そう思い、今日一日の言動を振り返ってみたのだが……。オレはどうやら、致命的なミスを犯していたらしい。
──なんだかんだとメンドウくさがって、オキジョーにはなにも説明していなかった。
「メイを怒らせるようなことをしてしまったのかと、内心気が気じゃありませんでした」
「心当たりでもあんのかよ」
「昨晩の行為、くらいですかね」
昨晩の行為って、なんだっけ? ……あぁ、セックスのことか。
不満もなにも、きっちりお互い出すもん出したんだし、円満なセックスだったろ。それのなにをどう勘違いしたら、怒らせるとか避けるってなるんだよ。
そんな疑問は湧いてきたが、オキジョーを不安にさせたのはオレ……なんだろう。たぶん。
「オキジョーの負担を、ちょっとでも減らそうと思っただけで……怒ってるとかじゃ、ねぇから」
「本当ですか?」
「オレがウソなんてメンドくせぇこと言うって思ってんのか?」
「思えません」
そうだろう、そうだろう? 日頃の行いがいいってことだな。
背もたれに体重を預け、力を抜く。ほとんどのことはセンにやらせたけど、慣れないことをすると異様に疲れるからな。
特に年末調整の記入は、メンドくせぇことこの上なかった。
「メイの気持ちは分かりました。お気遣い、感謝します」
「おう」
「ですが、そういうのは事前に言ってください。心臓に悪いです」
「おう」
そうだ。オキジョーは過保護なうえに、心配性だったっけか。
人に優しいくせして、ハートは意外と弱い。

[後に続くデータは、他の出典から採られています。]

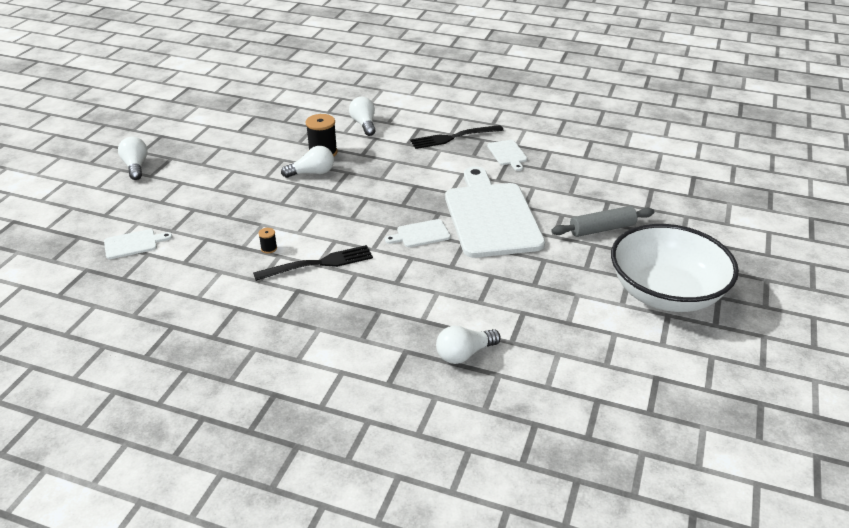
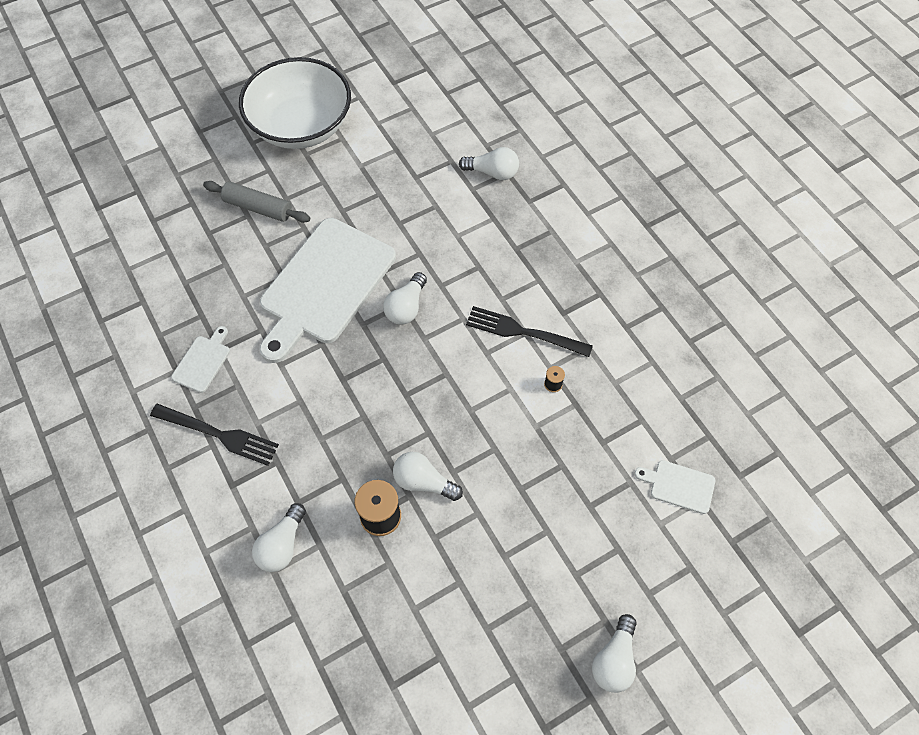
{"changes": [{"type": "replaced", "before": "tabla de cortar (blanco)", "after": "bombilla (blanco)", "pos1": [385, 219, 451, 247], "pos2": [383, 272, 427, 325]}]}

フィジカルへの負担を軽減はしてやれたけど、メンタルにはメチャクチャ負荷をかけてしまったらしい。
「メイが自分一人でできることを増やそうとするのは、立派な心構えだと思います。応援させてください」
「おう。あんがとさん」
「それを踏まえたうえで、ひとつだけ口を挟ませていただけますか?」
無言で、次のセリフを促す。
「料理についてですが、一人分だけを作る方が手間です。なので、できればメイの分も作らせてほしいです」
「そーゆーモンなの?」
「えぇ、不思議なことに。……僕は嘘を吐くような男に見えますか?」
「あー……」
料理なんてメンドくせぇこと、オレはやったことがない。だからそれが本当なのか、オレを気遣ってのウソなのかは正直、分かんねぇ。
だけど、オキジョーがそう言うんだったら……。料理は依然変わらず、オキジョーに作ってもらおう。
「じゃあ、コンビニには寄らなくていいわ。直帰で頼む」
「はい、分かりました」
正直、コンビニ弁当よりもオキジョーが作ったメシの方がウマイしな。